Questions arise over Nov. 5 San Juan County election

aerial view of monticello
An aerial view of Monticello, the county seat of San Juan County, where voters will weigh in on changing the form of government next week. Photo courtesy of Ken Lund/Wikimedia Commons

While the November 5 election features a single question for San Juan County voters, the special election is getting more and more complicated.

The ballot question asks if a committee should be formed to consider a change in the San Juan County form of government. Ballots have been mailed to voters throughout the county.

San Juan County Clerk John David Nielson states that vote-by-mail ballots should have a postmark no later than Monday, November 4 in order to be counted.

In addition, election day polling locations will be open from 7 a.m. to 8 p.m. on Tuesday, November 5 in Montezuma Creek, Monument Valley, Navajo Mountain, and Monticello.

The special election is the result of a petition submitted by five county residents that put the question on the ballot. The petition was certified in July 2019.

The American Civil Liberties Union (ACLU) has expressed concern about the election, suggesting that electioneering may have occurred through the distribution of materials in support of the ballot question at satellite voting offices.

In recent weeks, ACLU of Utah poll monitors spotted documents at polling locations that advocate a position that voters should vote in favor of the ballot proposition. The polling locations are in Bluff, Montezuma Creek and Monument Valley.

The documents include copies of a letter to the Editor in the September 11, 2019 issue of the San Juan Record. The letter was written by Joe B. Lyman.
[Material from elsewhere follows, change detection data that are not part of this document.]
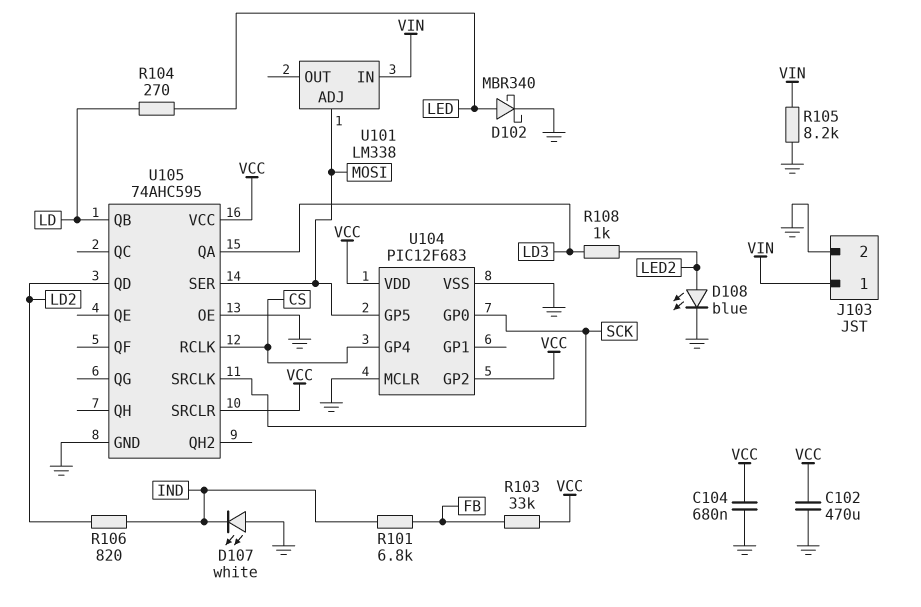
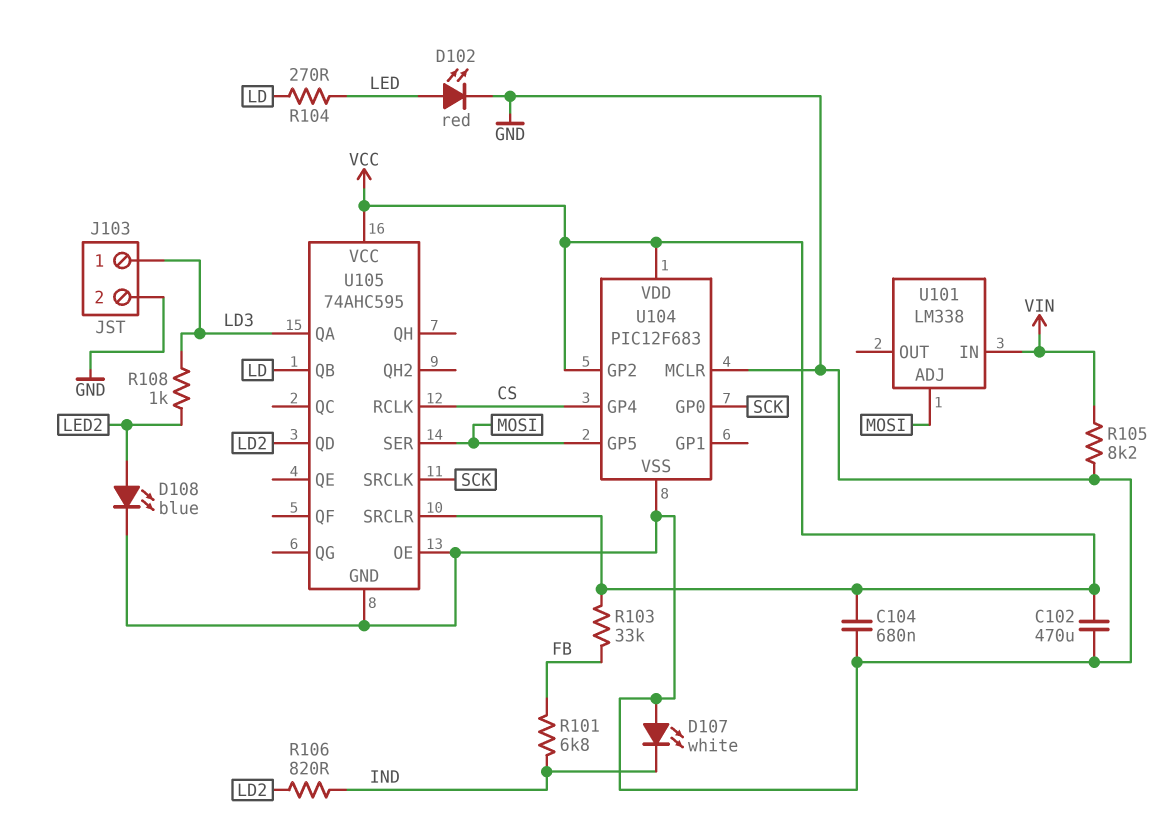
D102: schottky MBR340 (A LED, K GND) -> LED red (A LED, K GND)
J103 pin 1: VIN -> LD3

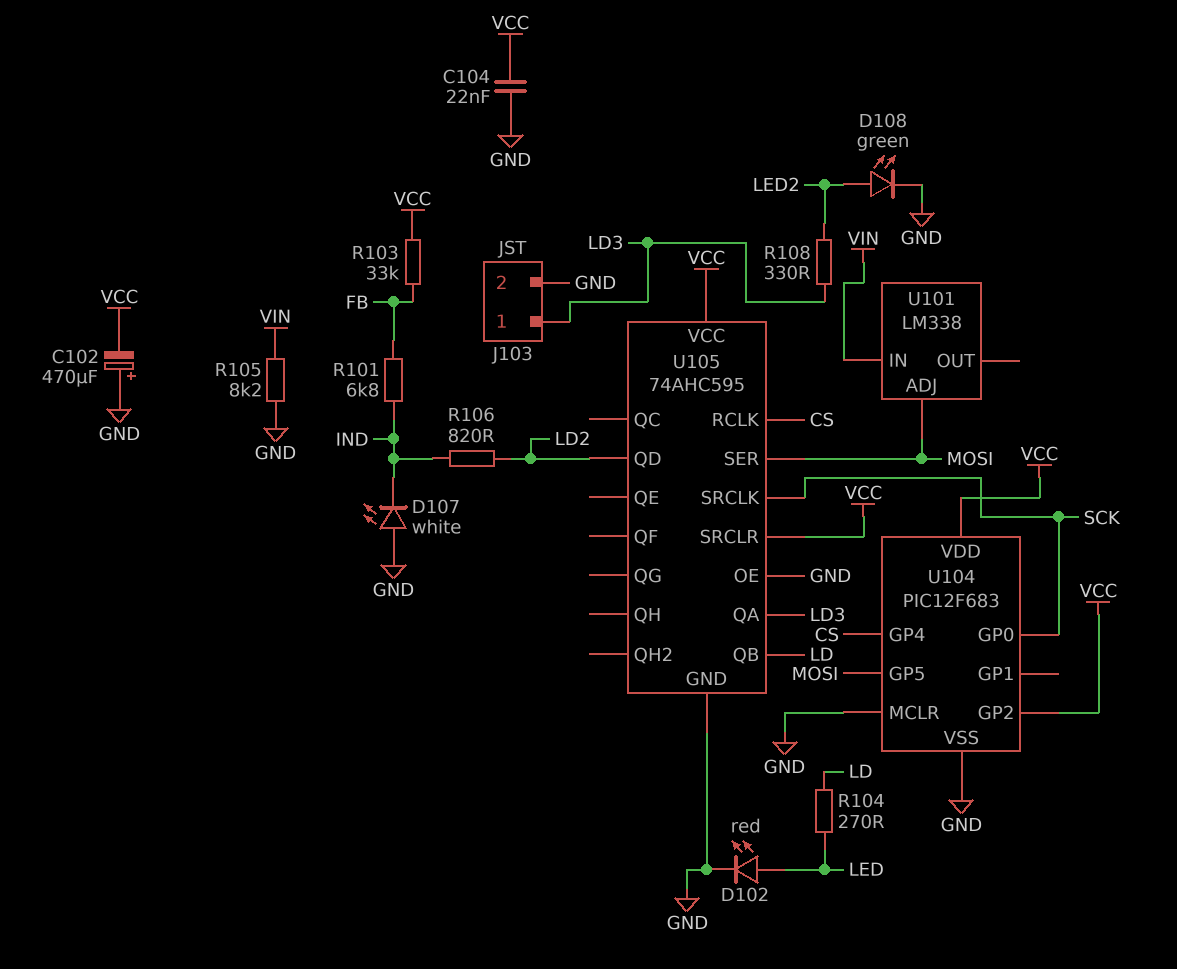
C102: 470uF (GND, VCC) -> 470uF (plus GND, minus VCC)
C104: 680nF (GND, VCC) -> 22nF (GND, VCC)
D108: LED blue (A LED2, K GND) -> LED green (A LED2, K GND)
R108: 1k (LD3, LED2) -> 330 (LD3, LED2)

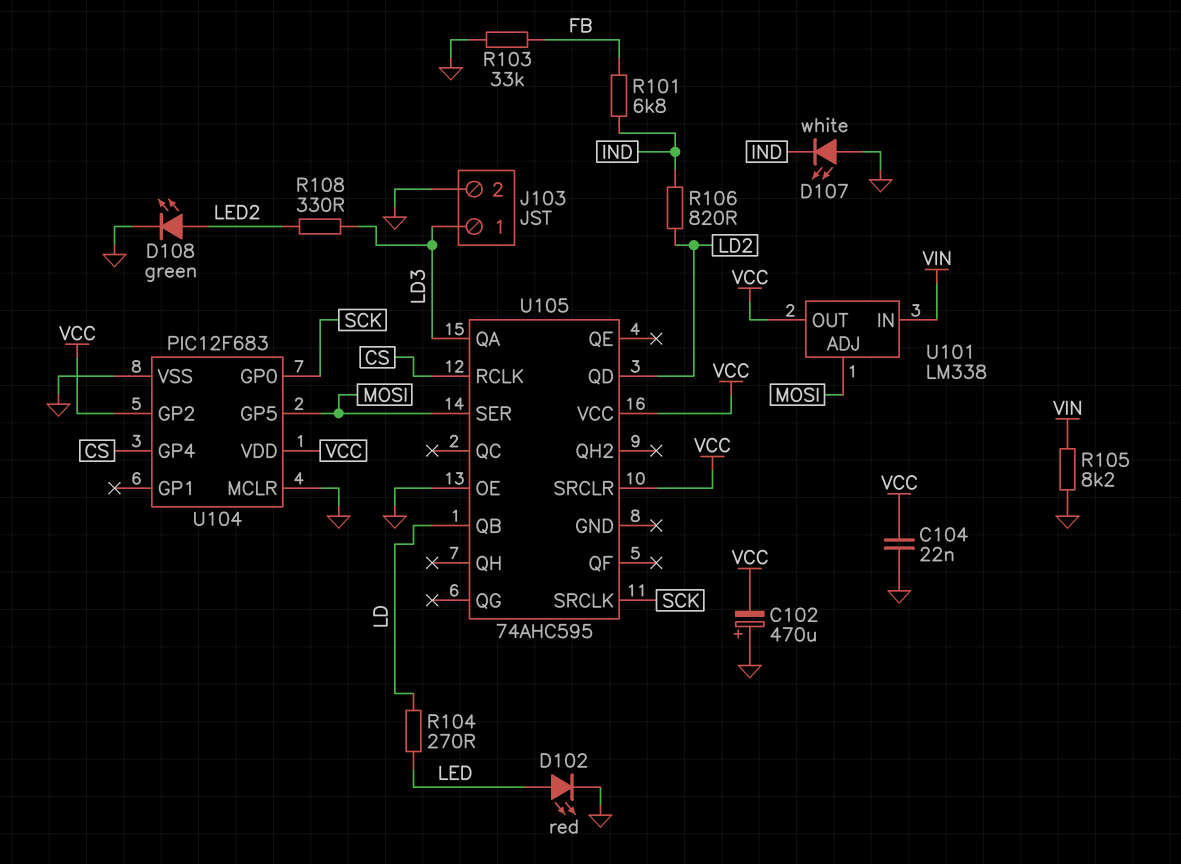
R103: 33k (FB, VCC) -> 33k (FB, GND)
U101 pin OUT: none -> VCC
U105 pin GND: GND -> none

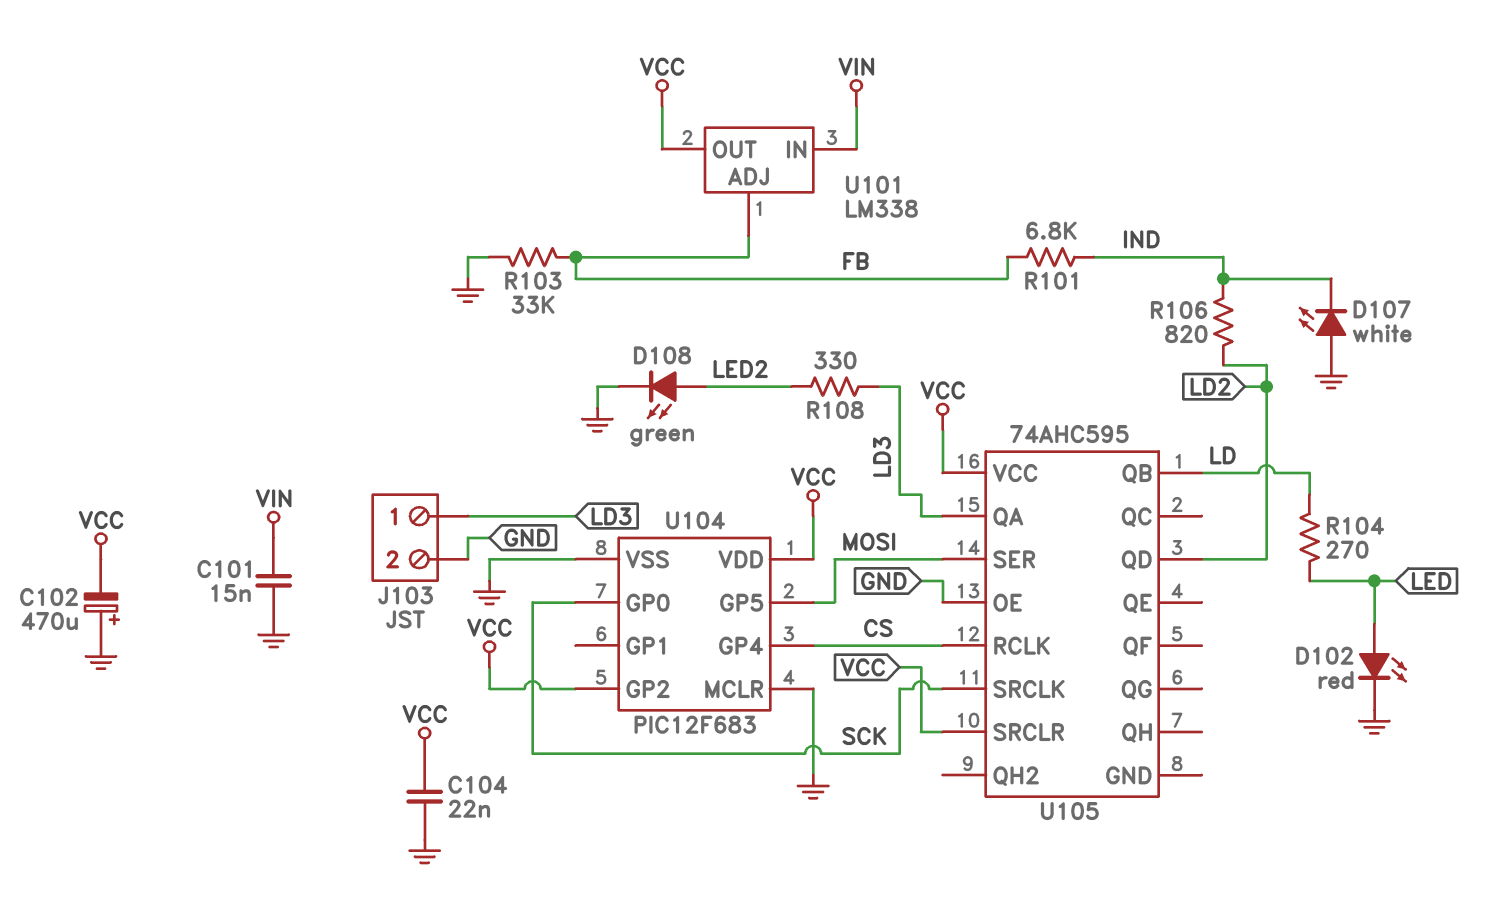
C101: none -> 15nF (GND, VIN)
R105: 8.2k (GND, VIN) -> none
U101 pin ADJ: MOSI -> FB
Lyman is one of the sponsors of the petition that put the question on the ballot. The letter outlined Lyman’s support for the ballot question.
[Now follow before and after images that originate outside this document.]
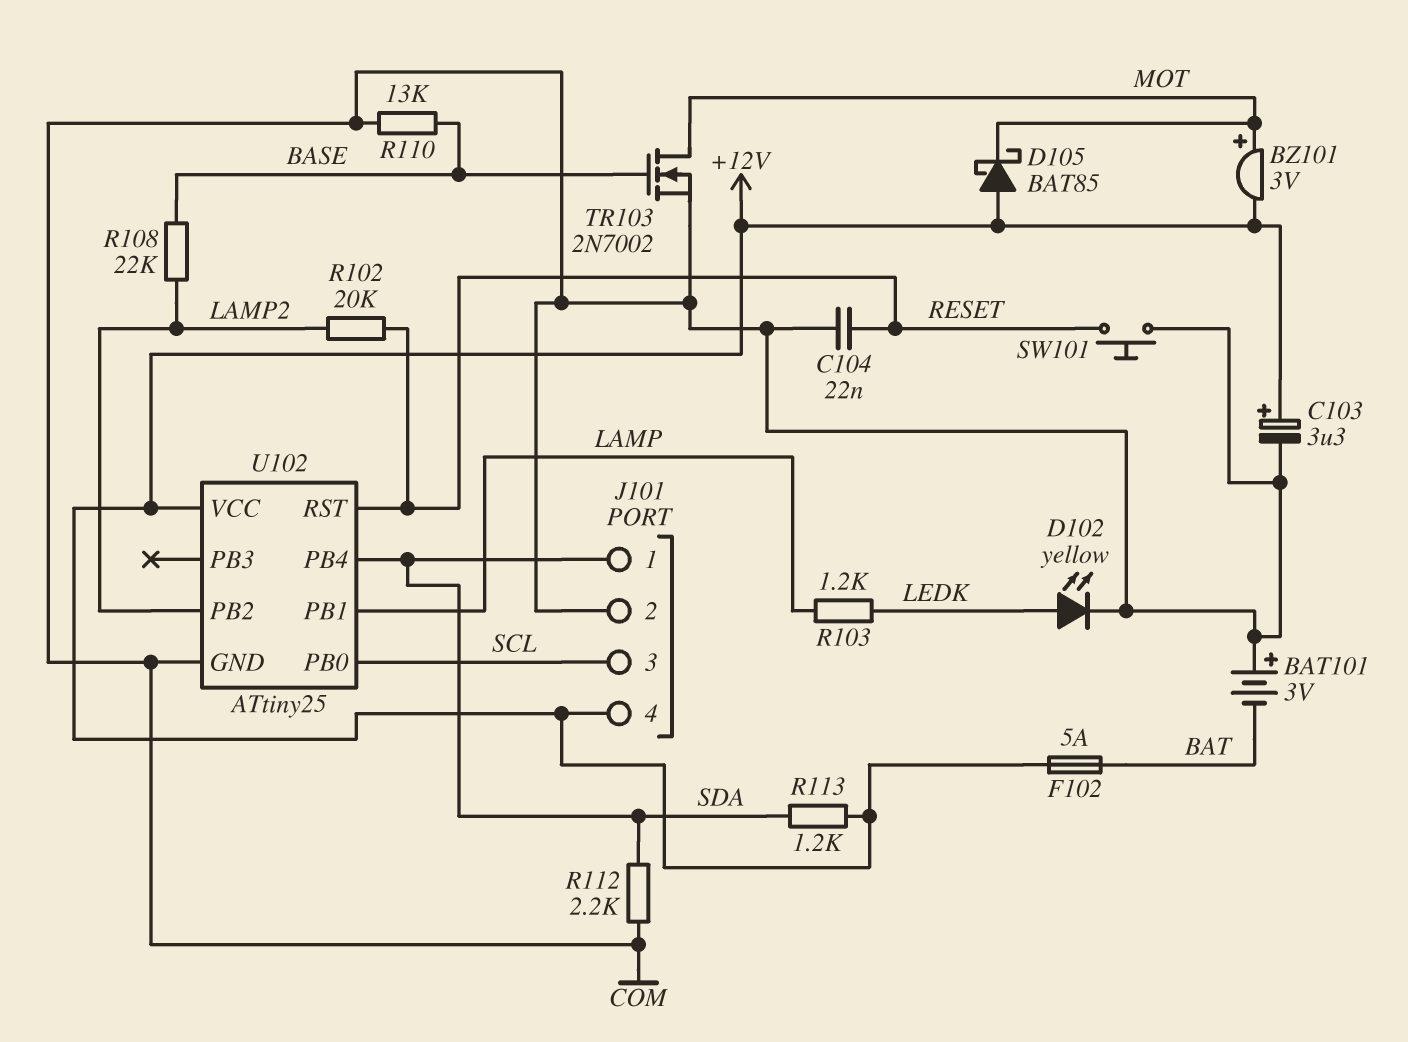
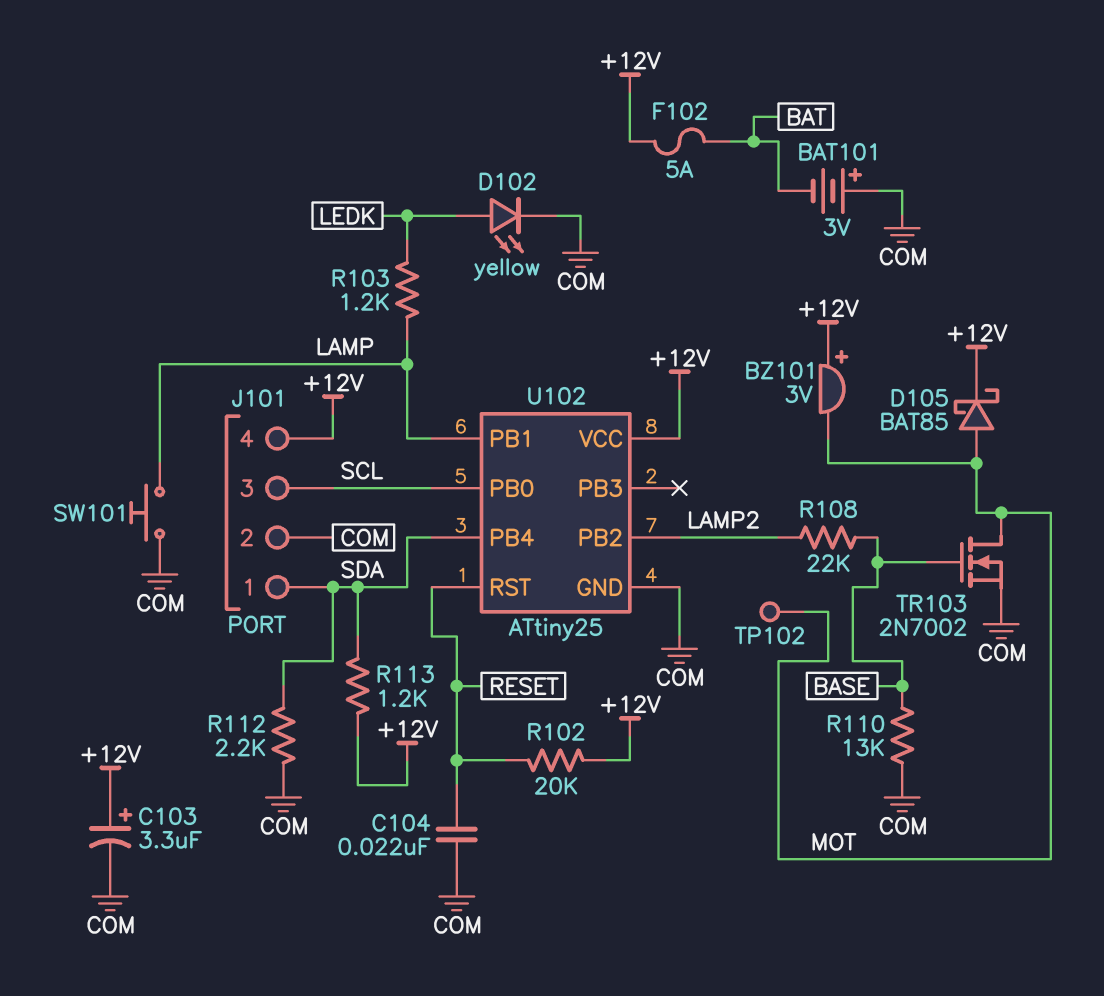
BZ101: buzzer 3V (plus MOT, minus +12V) -> buzzer 3V (plus +12V, minus MOT)
D105: schottky BAT85 (A +12V, K MOT) -> schottky BAT85 (A MOT, K +12V)
R102: 20k (LAMP2, RESET) -> 20k (+12V, RESET)
SW101: button (COM, RESET) -> button (COM, LAMP)
TP102: none -> test point (MOT)

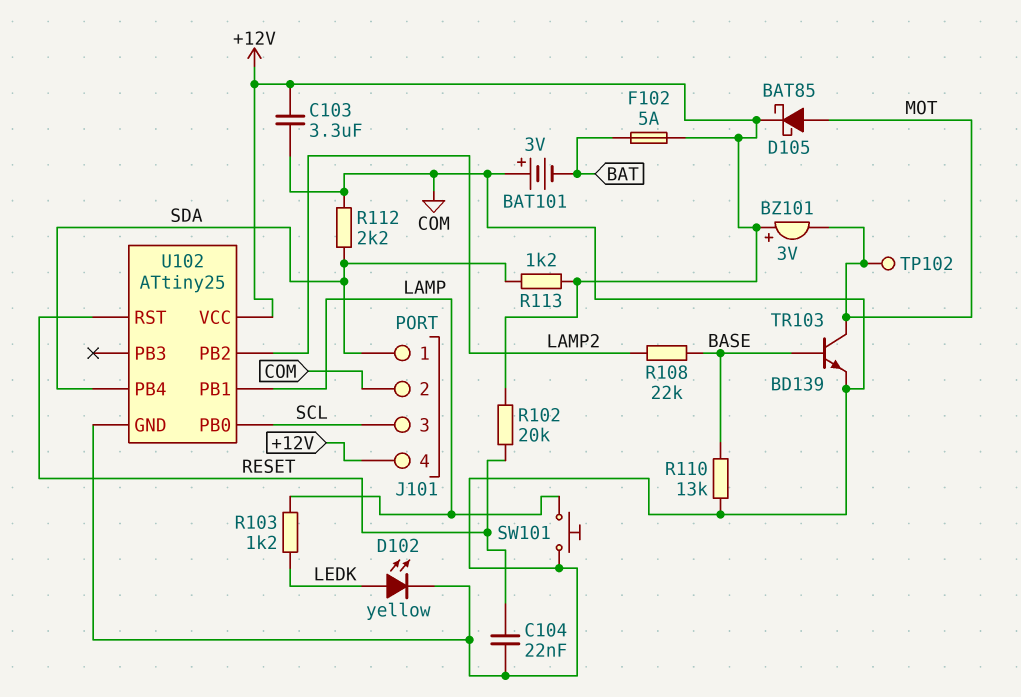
C103: 3.3uF (plus +12V, minus COM) -> 3.3uF (+12V, COM)
TR103: NMOS 2N7002 (G BASE, D MOT, S COM) -> NPN BD139 (B BASE, C MOT, E COM)

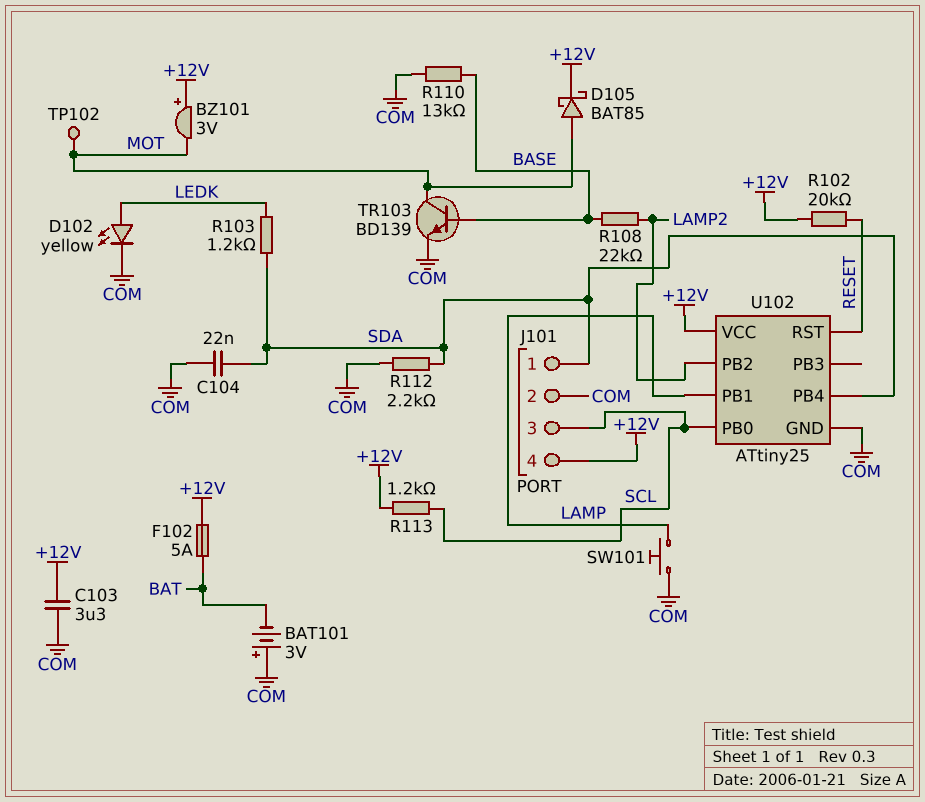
C104: 22nF (COM, RESET) -> 22nF (COM, SDA)
R103: 1.2k (LAMP, LEDK) -> 1.2k (LEDK, SDA)
R113: 1.2k (+12V, SDA) -> 1.2k (+12V, SCL)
Items in the San Juan Record that have outlined opposition to the ballot measure were not distributed at the polling location.

Nielson admits the copies of the letter were distributed on two of the four days the satellite polling locations were open.

“There were lots of questions about the ballot question and what it meant,” said Nielson. “This was the only statement that had been released. I could see afterward how it could be viewed, but that was not my intent.”

According to a statement from the ACLU, “The presence of such material at a polling location raises serious questions about electioneering, defined as a deliberate attempt inside or nearby a polling location to influence voters to vote for a particular candidate or issue. Such activity is illegal under Utah state code.”

John Mejia, Legal Director at the ACLU of Utah, said, “These reports that county officials and representatives appear to have made these materials available and even facilitated their distribution inside polling places have left us incredulous. We are demanding answers on how this happened and how the county plans to respond.”

In addition, the ACLU states county officials did not follow all of a strict set of guidelines governing the handling of elections.

The guidelines are part of a 2018 settlement agreement in a lawsuit about the county vote-by-mail system. The lawsuit had argued that the vote-by-mail system could violate the rights of Navajo-speaking voters.

The settlement outlined a series of steps for each election, including working with the Navajo Nation Human Rights Commission and Navajo interpreters to develop materials for voters.

Nielson states that the special election was not approved until July and was immediately outside of the planning guidelines, which outline processes which should begin a full six months before an election.

Nielson said a number of the ballots were mailed from the Pacific Northwest as early as October 2, which is 34 days before the election. The general guideline is for voters to receive ballots 30 days before the election.

As a result, the ACLU said voters may have received ballots before any Navajo-language information about the election was available.

In addition, the ACLU states that the required Navajo-language radio ads were aired more than a week late. And they add that Navajo-language audio tapes describing the election were not available on the county website or at satellite early voting locations when early voting began.

Nielson said that after the election was set, his office had adjusted notifications that had been approved for previous elections and began to work with the interpreters for the audio materials.

Mejia states that San Juan County has been “responsive” to the ACLU concerns, but added, “You can’t turn back time on deadlines.”